Attackers naturally try their best to disguise their real intentions. To this end, malware authors have an array of tools at their disposal to help with this. A frequently used way of making an analyst's life a tad more difficult is code obfuscation. When looking at a file, the analyst only sees a garbled mess of characters that he needs to sift through first. Some of this can be automated, some cannot. One desirable side effect from the use of obfuscation and crypters is that malware authors can reuse their code without having to rewrite it.
To put it in more provocative terms: packers, crypters and obfuscation allows attackers to be lazy. This laziness also has its reasons, which are purely of an economic nature. Writing and testing new code costs time and money, neither of which is invested if an attacker can just as well reuse what they have. According to Marion Marschalek and Raphael Vinot, this is exactly what happens in the majority of cases (see part #3 of the article series).

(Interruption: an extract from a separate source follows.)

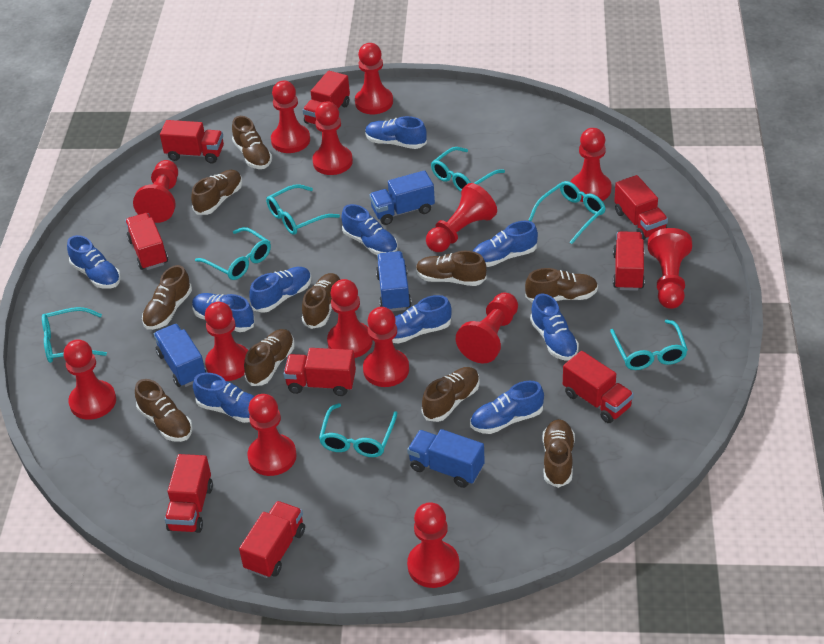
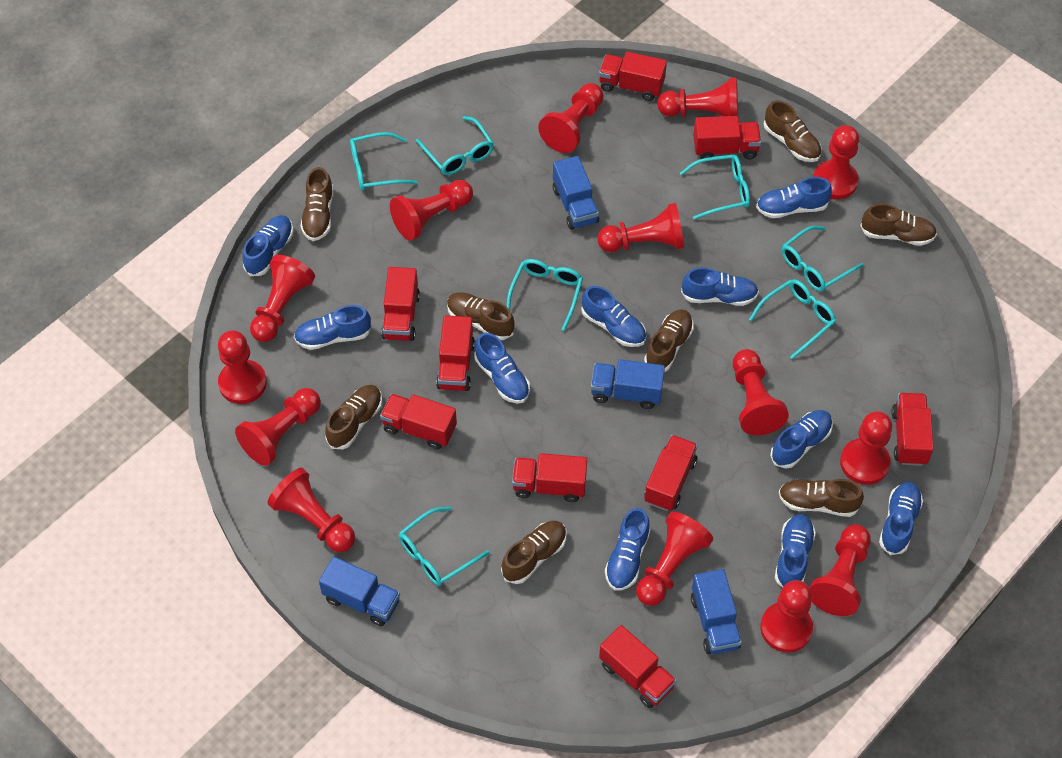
brown shoe: 10 -> 8

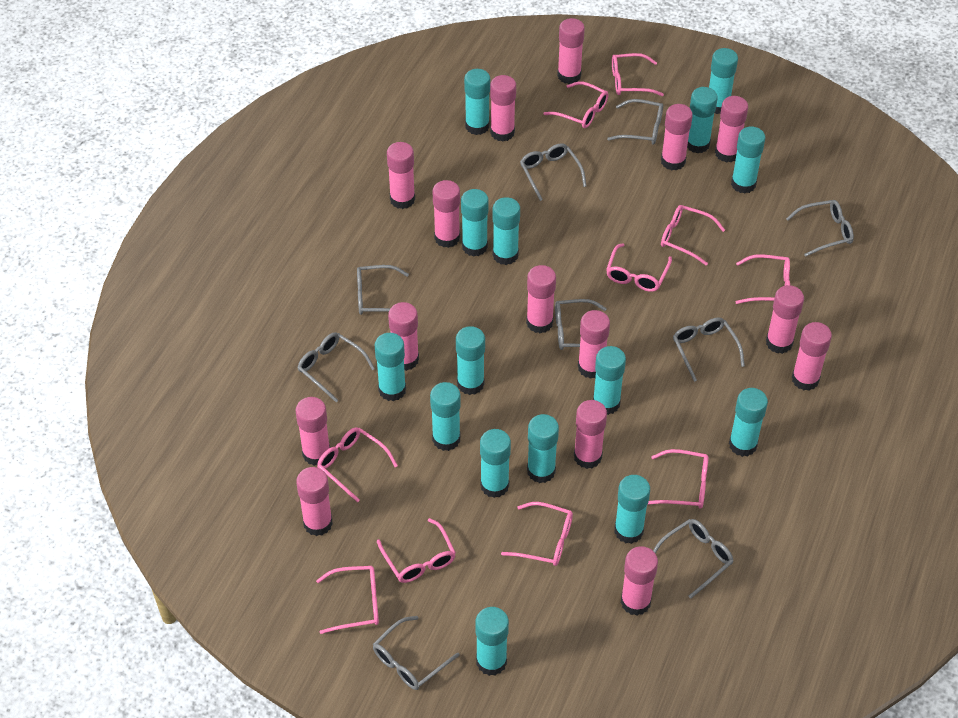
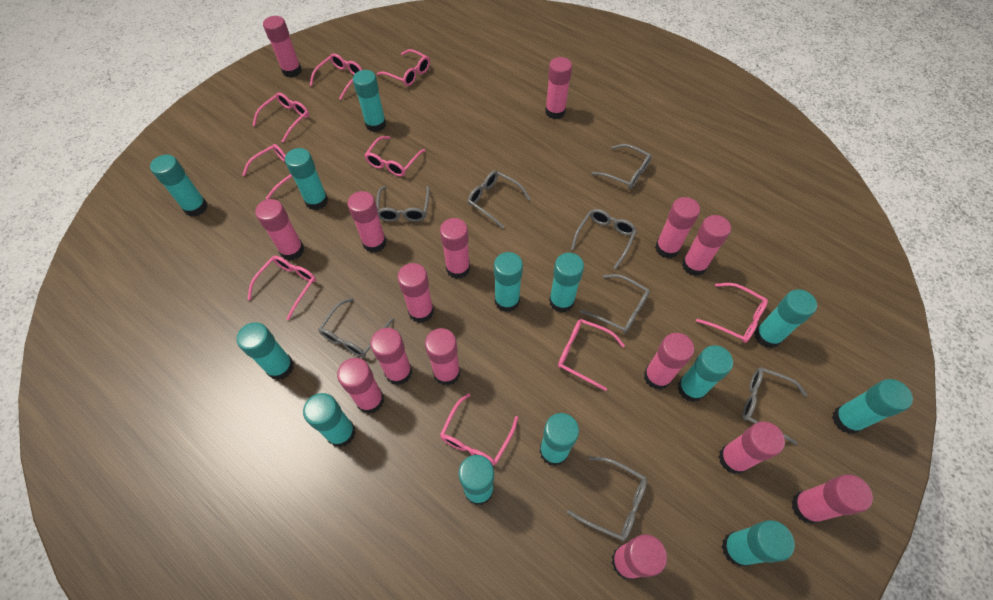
grey glasses: 9 -> 8
pink glasses: 10 -> 9
turquoise glue stick: 15 -> 13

You would be wrong, however, if you expected to see massive layers of obfuscation and other means of obscuring and protecting a malicious file's intentions when looking at a targeted attack with a custom toolset. The real challenge is the complete absence of such features. For this type of attacks, the motto applies that if something is worth doing (like creating an expensive custom toolset), it is worth doing it right. Properly planned and designed malware applications are an analyst's nightmare come true. The absence of certain tell-tale indicators such as runtime packers, crypters and whatnot forces an analyst to rethink his or her approach.
It becomes increasingly clear that 'sophistication' is a very soft criterion for describing malware. In reality, what media outlets consider 'sophisticated' is in fact rather crude and uses off-the-shelf tools that are readily available. On the other hand, this does not mean that those tools should be discounted as harmless, on the contrary.One should just be careful when using the word 'sophisticated', when it is discovered that a Remote Access Trojan (RAT) has been sitting in a network for an extended period of time: persistence and sophistication should not be confused.
Analysts need to find ways of discovering malicious binaries more reliably, especially if they come with protective features. There are tools for detecting features such as the use of a packer, but those tools are outdated and prone to false negative detections. Plus, the use of a packer does not necessarily signify the presence of a malicious executable. Therefore, other indicators must be added to come up with a more reliable detection.